SATREP’S hogwash that only 4 percent of waste tyres can be recycled (the rest have to be burned by cement companies) is farcical considering that we can use all our waste tyres to support road construction which could solve our bitumen crisis forever.


So… we are at the cusp of something that will make a mockery of something the public are being fed to believe, i.e. that the green economy will save the world.  Here we see what the true intention is of the green economy: capitalism re-inventing itself at the expense of you and me, while the cement industry laughs all the way to the bank and poisons our environment externalising its costs at the expense of our environmental and public health.


Read an article on the green economy: http://www.isreview.org/issues/70/feat-greencapitalism.shtml

Wednesday 1 February 2012

The COP in Durban: a pit-stop in the fossil fuel journey to global destruction.


OK. We all know what a cop is and we now know what a COP is. And, as the slogan said, we can’t find a good one. It is true that the official delegates did not get into a big circle to follow Todd Stern chanting ‘burn baby, burn’. Todd Stern, for those who don’t know him, is the head honcho of the US delegation. It cannot be said that he or they have acted alone. Pretty much everyone has joined the dance on the embers. But the US sure has the leading role.

They certainly know where this lot is headed. A couple of years back, they sent a White House staffer out to inform us that we are heading for four degrees and the US is cool with that. There are two things to be said about four degrees: first, most of the world will be uninhabitable, including Texas; and second, four degrees is unstoppably on the way to eight degrees which will take care of the rest of us.

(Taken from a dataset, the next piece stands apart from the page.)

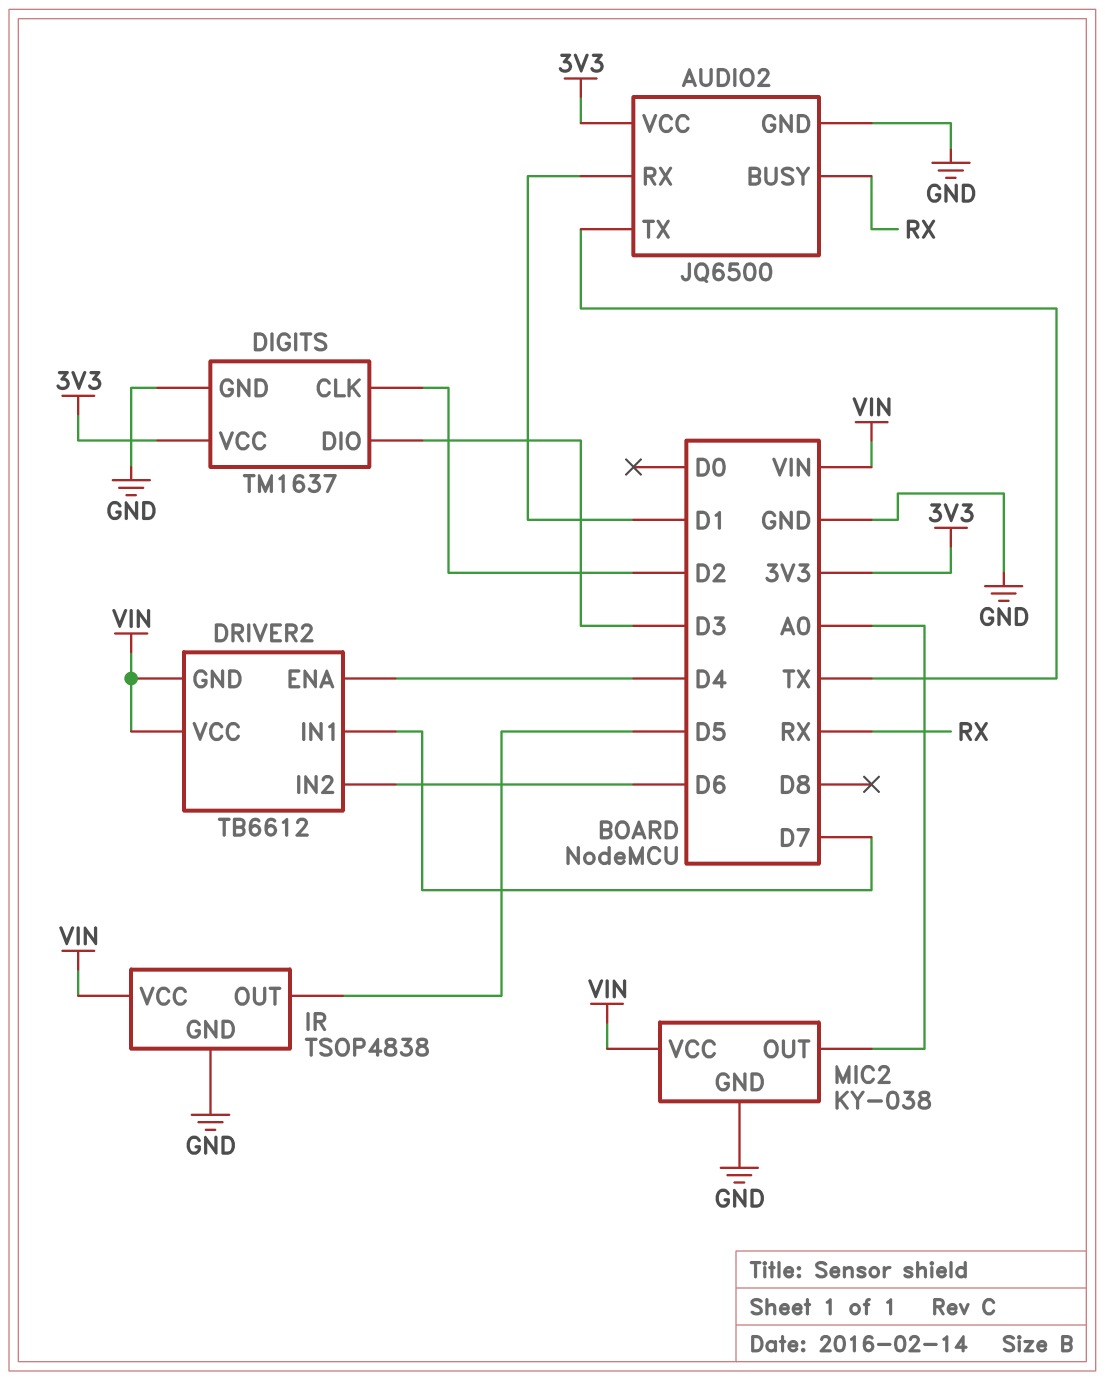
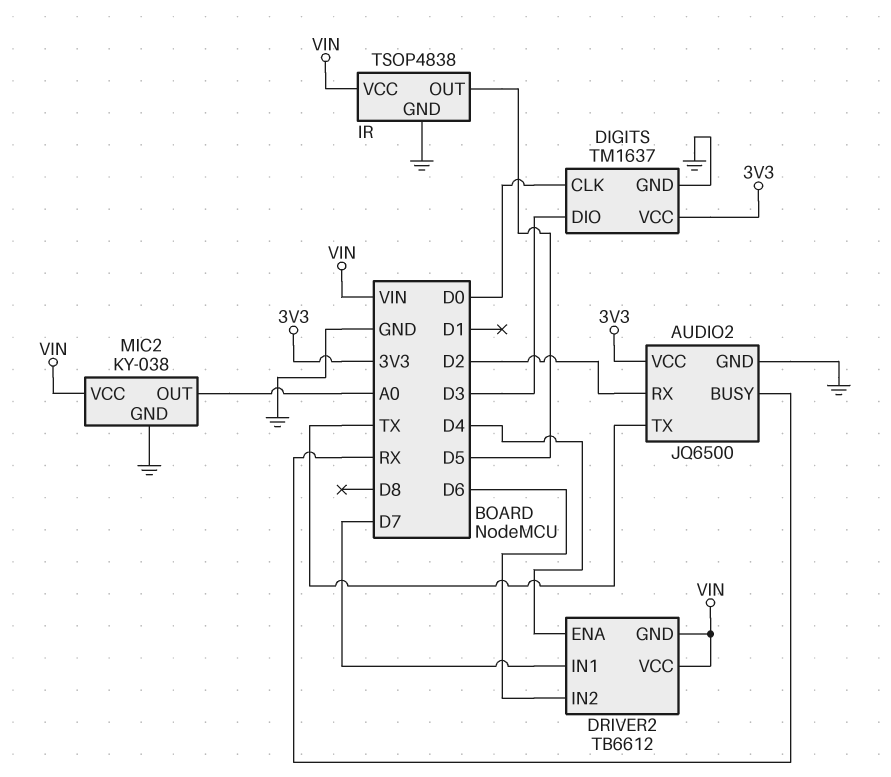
AUDIO2 pin RX: D1 -> D2
DIGITS pin CLK: D2 -> D0

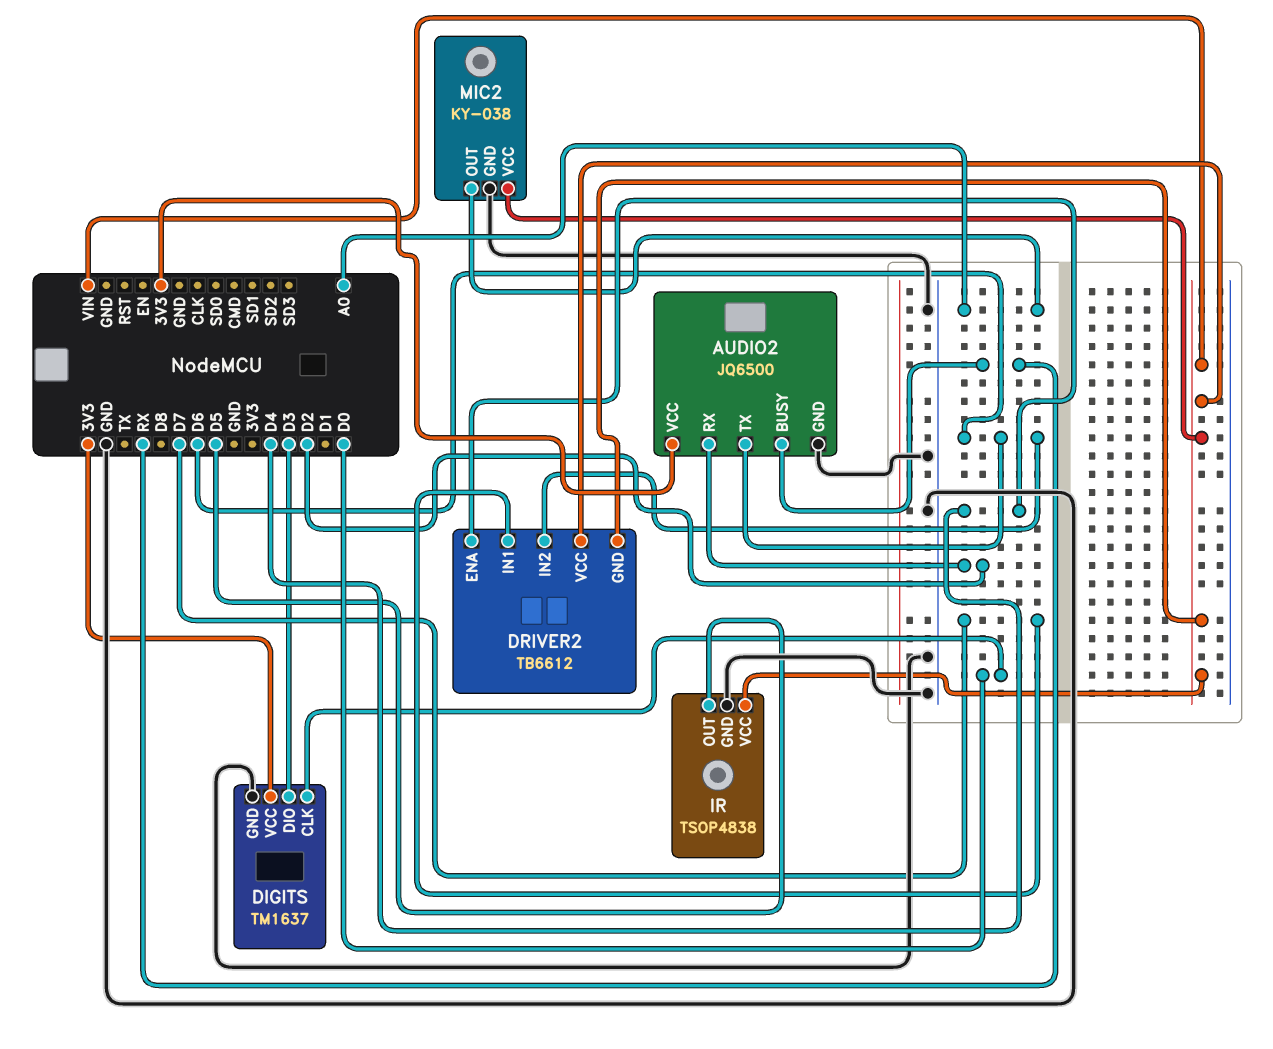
AUDIO2 pin TX: TX -> D6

Perhaps there is some disappointment that the first version of Mutually Assured Destruction failed. MAD1 was the Dr Strangelove version and had the bronco man from Texas riding a big fat A-bomb to the end of the world over Moscow. That didn’t happen. Instead, the Berlin wall fell, the Soviet Union was dismembered and privatised and great profits were made.It was the end of history. Capitalism was in charge finally and for ever. Until 2008.

MAD2 seems more assured but there’s a twist to it. The alternative to destruction is absolute control. MAD2 presents the opportunity for geo-engineering – such as producing heat shields in space – as the final conquest of nature. Strangelove’s ghost is cheering from the shadows of an underground weapons laboratory.

Corporate America is already licking its lips. This is what you might call Business As Usual Plus Plus (BAU++) and it’s already in rehearsal. First, big oil has stopped all that nonsense about ‘beyond petroleum’. Now it’s ‘drill baby, drill’ and everyone out the way. Next up, profiteering from catastrophe is already under way with carbon trading but the Rio+20 agenda takes a broader view of sustainable development: all of what we once thought was ‘nature’ will be dismembered and privatised and great profits will be made. Geo-engineering – still to be officially announced –is the second plus for monster profits.

All this will, of course, turn to dust. Absolute control fails all the time. Just think of the regularity with which Sasol and the refineries catch fire. In the end, absolute control is not the alternative to destruction but the story line for MAD2.

There were some people at the COP and they talked of the Disaster in Durban. On the other hand, our minister who presided over the COP thought it was wonderful. We got the ‘Durban platform’ and that label will be attached to the negotiations process for at least another two years. It might go all the way to 2020. A triumph of branding. After all, why would anyone care what happens outside the world of image making?